Set down the complete data exactly as it appears below.
START Exercise materials
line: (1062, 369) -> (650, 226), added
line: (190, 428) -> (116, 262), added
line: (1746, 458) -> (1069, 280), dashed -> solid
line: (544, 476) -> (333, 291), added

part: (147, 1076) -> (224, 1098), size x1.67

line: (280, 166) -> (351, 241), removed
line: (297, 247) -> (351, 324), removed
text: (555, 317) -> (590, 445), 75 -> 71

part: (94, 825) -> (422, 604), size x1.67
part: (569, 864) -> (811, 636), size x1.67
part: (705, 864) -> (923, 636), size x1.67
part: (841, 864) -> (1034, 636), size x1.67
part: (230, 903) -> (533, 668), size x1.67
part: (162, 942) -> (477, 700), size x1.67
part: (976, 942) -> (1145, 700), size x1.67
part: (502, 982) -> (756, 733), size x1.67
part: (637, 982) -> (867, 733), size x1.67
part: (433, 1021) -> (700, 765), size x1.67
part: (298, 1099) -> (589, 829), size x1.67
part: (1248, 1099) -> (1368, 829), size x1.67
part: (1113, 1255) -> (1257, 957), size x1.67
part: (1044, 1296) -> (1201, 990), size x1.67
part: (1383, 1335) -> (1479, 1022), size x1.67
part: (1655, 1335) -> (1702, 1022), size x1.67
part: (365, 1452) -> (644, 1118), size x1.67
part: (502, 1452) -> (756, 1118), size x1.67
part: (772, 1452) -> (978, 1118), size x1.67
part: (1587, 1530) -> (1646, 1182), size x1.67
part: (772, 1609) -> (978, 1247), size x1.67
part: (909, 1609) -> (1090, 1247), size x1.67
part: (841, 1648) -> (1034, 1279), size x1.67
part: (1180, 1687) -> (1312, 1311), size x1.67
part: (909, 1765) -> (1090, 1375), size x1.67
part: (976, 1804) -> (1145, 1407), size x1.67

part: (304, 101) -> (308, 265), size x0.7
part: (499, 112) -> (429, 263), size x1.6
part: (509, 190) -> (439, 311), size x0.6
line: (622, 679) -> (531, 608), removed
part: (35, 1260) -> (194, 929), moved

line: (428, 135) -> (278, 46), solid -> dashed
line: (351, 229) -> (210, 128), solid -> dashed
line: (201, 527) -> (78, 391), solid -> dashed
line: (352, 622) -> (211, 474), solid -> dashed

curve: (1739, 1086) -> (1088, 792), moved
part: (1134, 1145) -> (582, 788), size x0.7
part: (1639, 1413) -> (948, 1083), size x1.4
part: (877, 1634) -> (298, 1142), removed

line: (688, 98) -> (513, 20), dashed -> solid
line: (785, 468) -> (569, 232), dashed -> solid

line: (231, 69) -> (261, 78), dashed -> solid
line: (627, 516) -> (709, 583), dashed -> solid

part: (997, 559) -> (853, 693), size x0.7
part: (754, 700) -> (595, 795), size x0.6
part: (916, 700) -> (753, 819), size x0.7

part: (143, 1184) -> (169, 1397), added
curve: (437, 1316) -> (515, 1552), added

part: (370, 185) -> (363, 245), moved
END Exercise materials
**Result for this exercise**
line: (1062, 369) -> (650, 226), added
line: (190, 428) -> (116, 262), added
line: (1746, 458) -> (1069, 280), dashed -> solid
line: (544, 476) -> (333, 291), added

part: (147, 1076) -> (224, 1098), size x1.67

line: (280, 166) -> (351, 241), removed
line: (297, 247) -> (351, 324), removed
text: (555, 317) -> (590, 445), 75 -> 71

part: (94, 825) -> (422, 604), size x1.67
part: (569, 864) -> (811, 636), size x1.67
part: (705, 864) -> (923, 636), size x1.67
part: (841, 864) -> (1034, 636), size x1.67
part: (230, 903) -> (533, 668), size x1.67
part: (162, 942) -> (477, 700), size x1.67
part: (976, 942) -> (1145, 700), size x1.67
part: (502, 982) -> (756, 733), size x1.67
part: (637, 982) -> (867, 733), size x1.67
part: (433, 1021) -> (700, 765), size x1.67
part: (298, 1099) -> (589, 829), size x1.67
part: (1248, 1099) -> (1368, 829), size x1.67
part: (1113, 1255) -> (1257, 957), size x1.67
part: (1044, 1296) -> (1201, 990), size x1.67
part: (1383, 1335) -> (1479, 1022), size x1.67
part: (1655, 1335) -> (1702, 1022), size x1.67
part: (365, 1452) -> (644, 1118), size x1.67
part: (502, 1452) -> (756, 1118), size x1.67
part: (772, 1452) -> (978, 1118), size x1.67
part: (1587, 1530) -> (1646, 1182), size x1.67
part: (772, 1609) -> (978, 1247), size x1.67
part: (909, 1609) -> (1090, 1247), size x1.67
part: (841, 1648) -> (1034, 1279), size x1.67
part: (1180, 1687) -> (1312, 1311), size x1.67
part: (909, 1765) -> (1090, 1375), size x1.67
part: (976, 1804) -> (1145, 1407), size x1.67

part: (304, 101) -> (308, 265), size x0.7
part: (499, 112) -> (429, 263), size x1.6
part: (509, 190) -> (439, 311), size x0.6
line: (622, 679) -> (531, 608), removed
part: (35, 1260) -> (194, 929), moved

line: (428, 135) -> (278, 46), solid -> dashed
line: (351, 229) -> (210, 128), solid -> dashed
line: (201, 527) -> (78, 391), solid -> dashed
line: (352, 622) -> (211, 474), solid -> dashed

curve: (1739, 1086) -> (1088, 792), moved
part: (1134, 1145) -> (582, 788), size x0.7
part: (1639, 1413) -> (948, 1083), size x1.4
part: (877, 1634) -> (298, 1142), removed

line: (688, 98) -> (513, 20), dashed -> solid
line: (785, 468) -> (569, 232), dashed -> solid

line: (231, 69) -> (261, 78), dashed -> solid
line: (627, 516) -> (709, 583), dashed -> solid

part: (997, 559) -> (853, 693), size x0.7
part: (754, 700) -> (595, 795), size x0.6
part: (916, 700) -> (753, 819), size x0.7

part: (143, 1184) -> (169, 1397), added
curve: (437, 1316) -> (515, 1552), added

part: (370, 185) -> (363, 245), moved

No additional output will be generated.